Japon : nouvel essai de redémarrage de la plus grande centrale nucléaire du monde

Un réacteur de la centrale nucléaire de Kashiwazaki-Kariwa, la plus puissante du monde, a été relancé lundi dans le centre-ouest du Japon, après qu’une première tentative avait été interrompue en janvier à cause d’un dysfonctionnement d’alarme, a annoncé son opérateur Tepco.

« À 14h00, nous avons retiré les barres de contrôle du réacteur n°6, mettant ainsi le réacteur en marche », a indiqué Tokyo Electric Power Company dans un communiqué.

Le redémarrage de la centrale, arrêtée depuis la catastrophe de Fukushima en 2011, avait commencé le 21 janvier, mais avait été interrompu quelques heures seulement après le début des opérations en raison du déclenchement d’une alarme. Selon Takeyuki Inagaki, directeur de la centrale, l’alarme avait détecté de légères variations du courant électrique dans un câble, malgré des valeurs restées dans une plage jugée sûre. Tepco a depuis ajusté les paramètres de l’alarme, permettant au réacteur d’être activé en toute sécurité. L’exploitation commerciale pourrait débuter dès le 18 mars.

Un enjeu énergétique et environnemental majeur

La centrale de Kashiwazaki-Kariwa, la plus grande du monde en termes de puissance installée, avait été mise hors service lorsque le Japon avait fermé tous ses réacteurs nucléaires après le triple désastre — séisme, tsunami et accident nucléaire — de Fukushima en mars 2011.

Le Japon, pauvre en ressources naturelles et cinquième émetteur mondial de CO₂, cherche à réduire sa dépendance aux combustibles fossiles, atteindre la neutralité carbone d’ici 2050 et répondre à la demande croissante d’électricité, notamment liée au développement de l’intelligence artificielle (IA).

Au total, 14 réacteurs ont été remis en service dans le pays depuis 2011, après un durcissement strict des normes de sécurité.

Une population divisée

La centrale de Kashiwazaki-Kariwa s’étend sur 400 hectares sur la côte de la mer du Japon, face à la péninsule coréenne. Il s’agit du premier redémarrage réalisé par Tepco depuis Fukushima.

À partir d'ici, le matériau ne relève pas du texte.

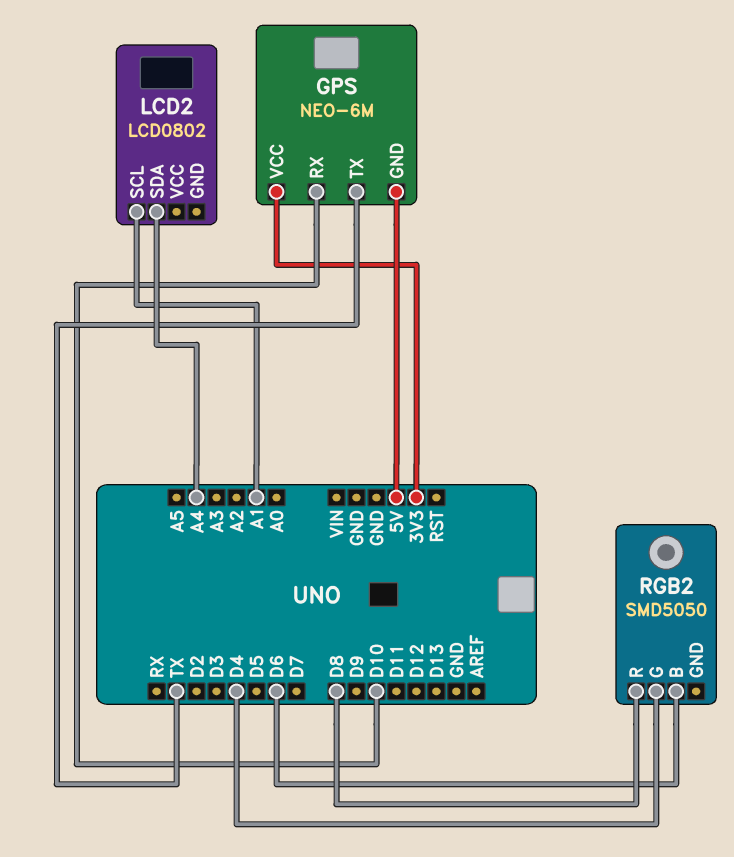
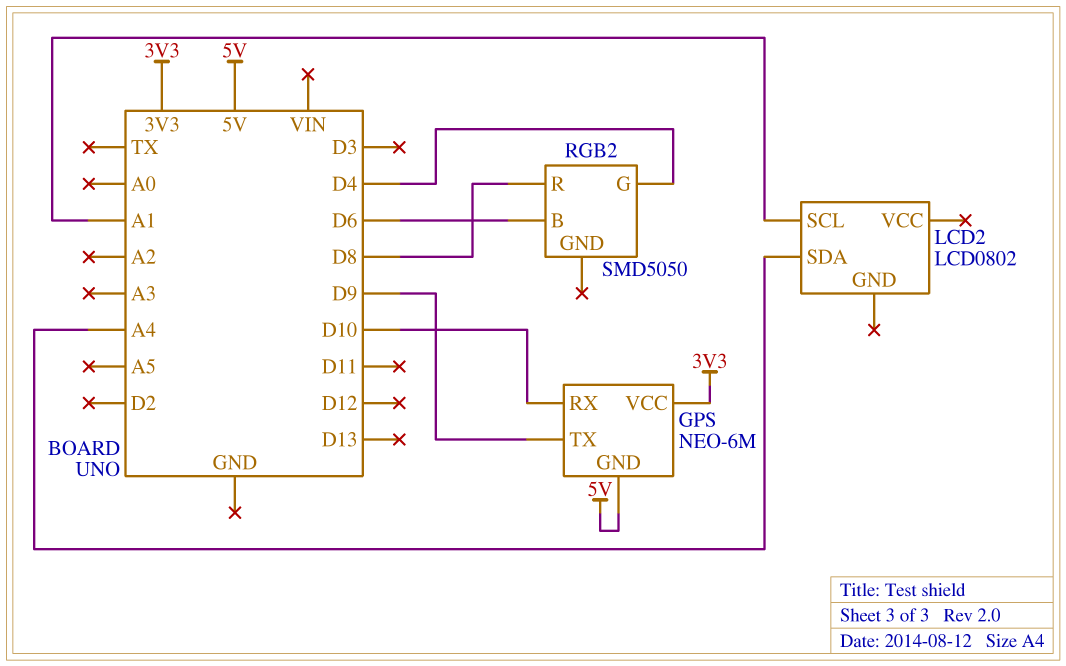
GPS pin TX: TX -> D9

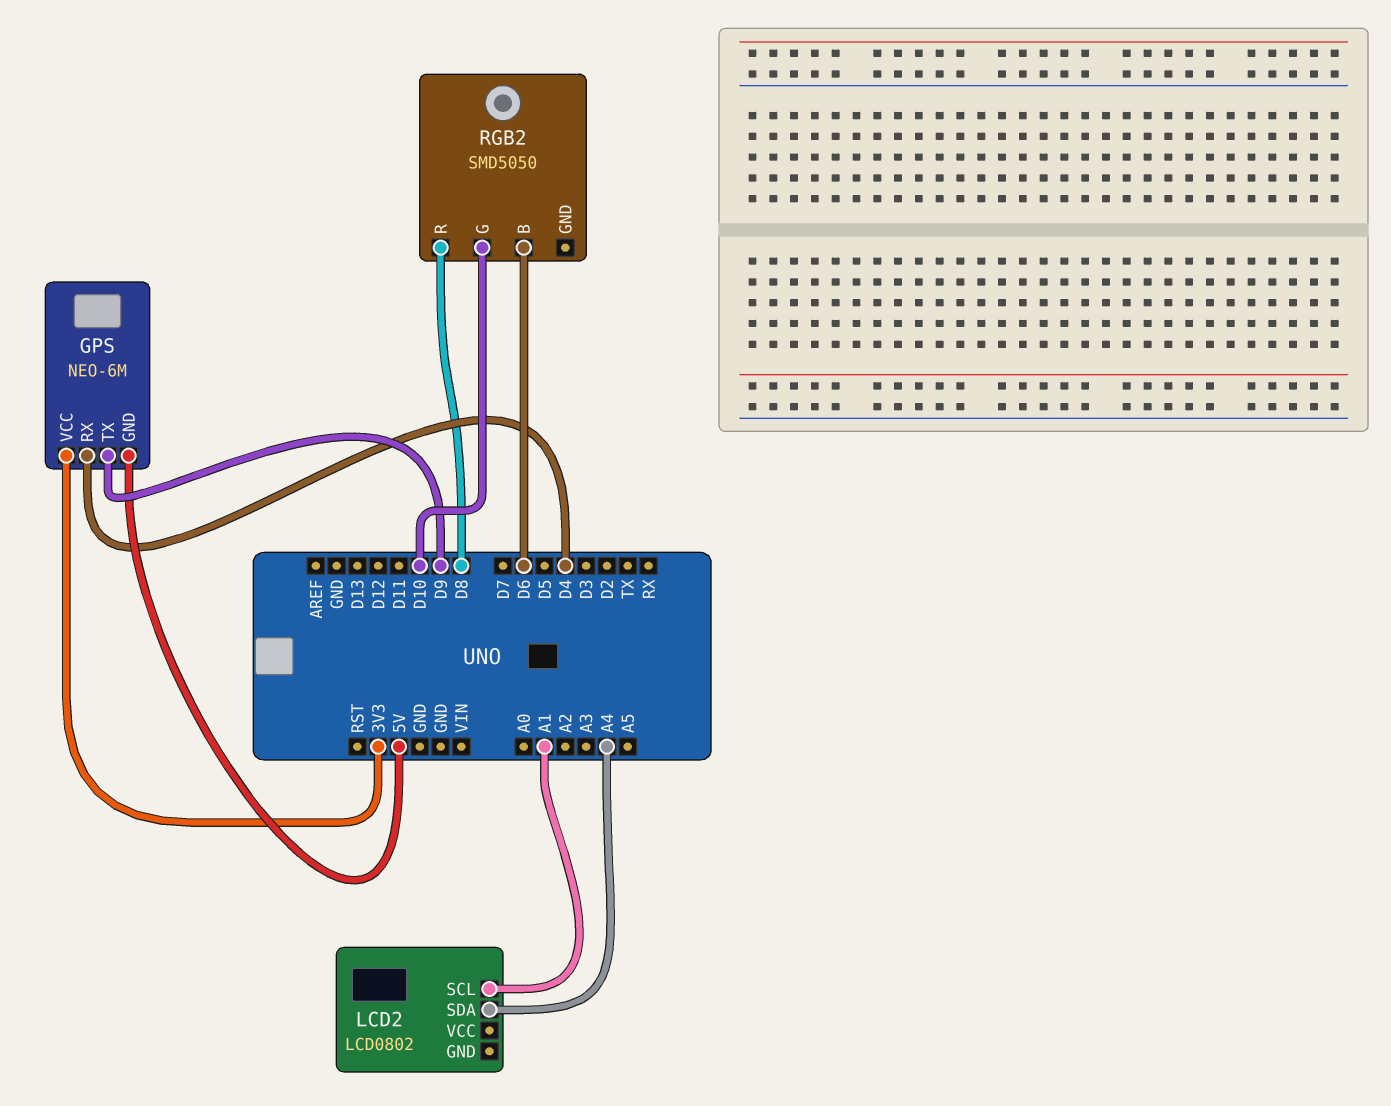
GPS pin RX: D10 -> D4
RGB2 pin G: D4 -> D10

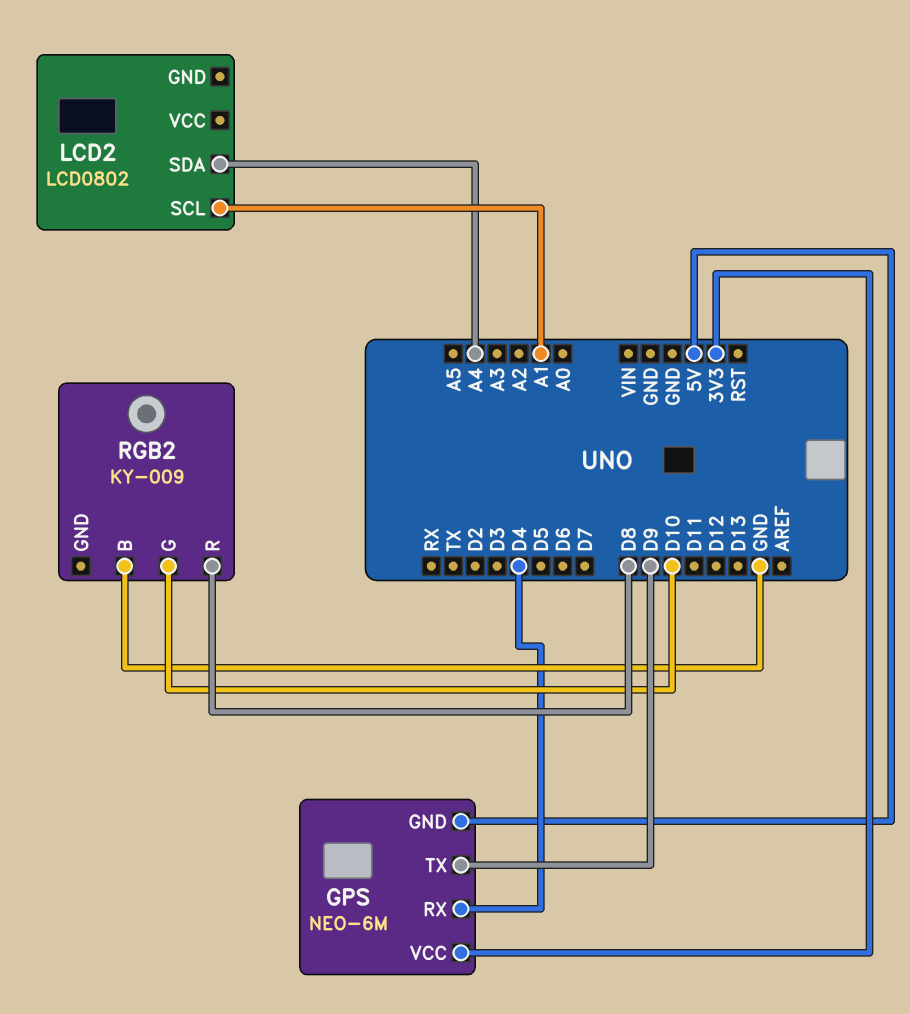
RGB2: SMD5050 -> KY-009
RGB2 pin B: D6 -> GND

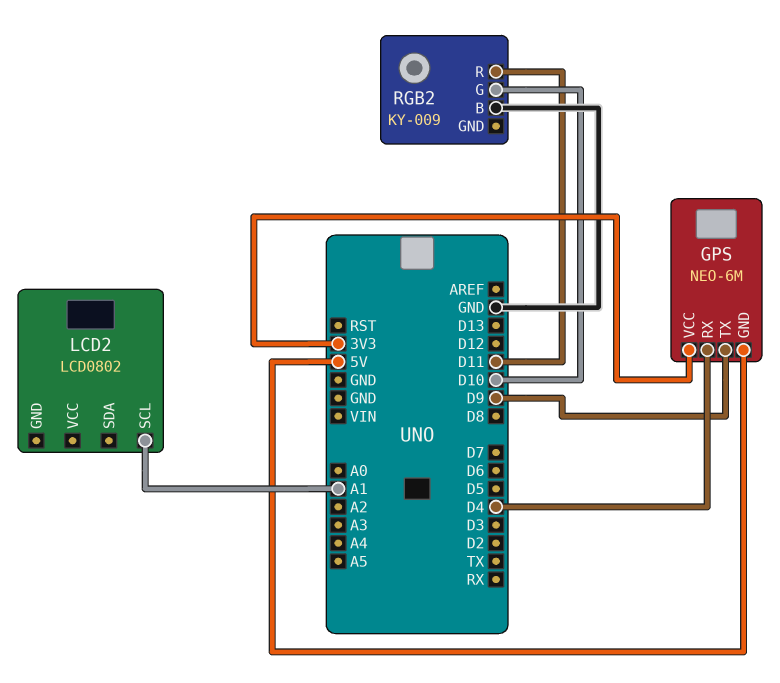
LCD2 pin SDA: A4 -> none
RGB2 pin R: D8 -> D11

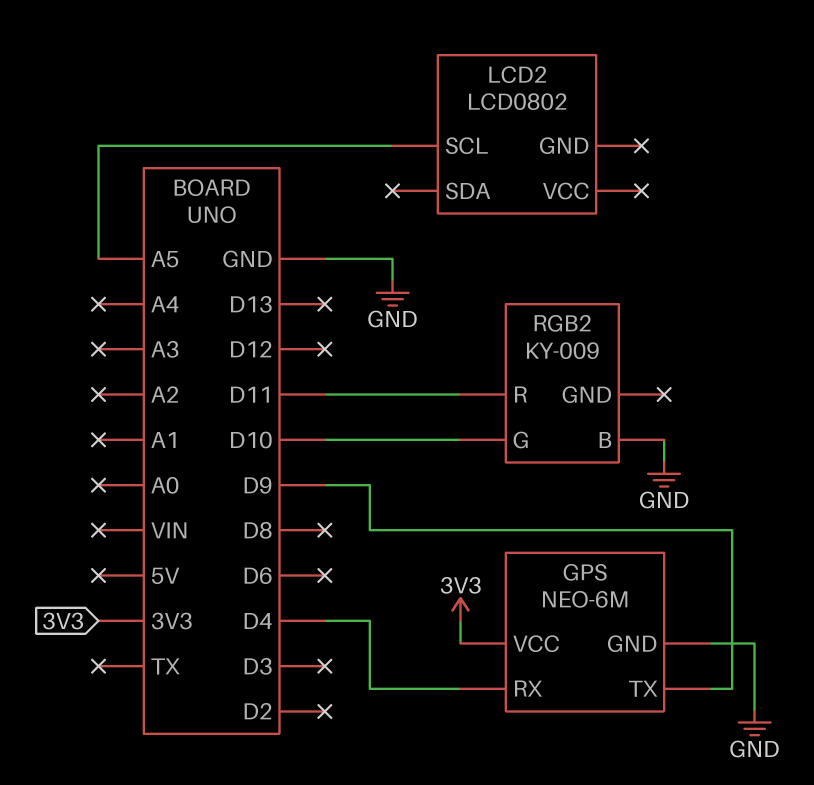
GPS pin GND: 5V -> GND
LCD2 pin SCL: A1 -> A5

L’opinion publique reste profondément divisée dans la région : selon un sondage du département de Niigata, 60 % des habitants s’opposent au redémarrage, tandis que 37 % y sont favorables. En janvier, sept groupes opposés au redémarrage ont soumis une pétition signée par près de 40 000 personnes à Tepco et à l’Autorité de régulation nucléaire du Japon, dénonçant le risque lié à la présence de la centrale sur une zone de faille sismique active, déjà frappée par un séisme majeur en 2007.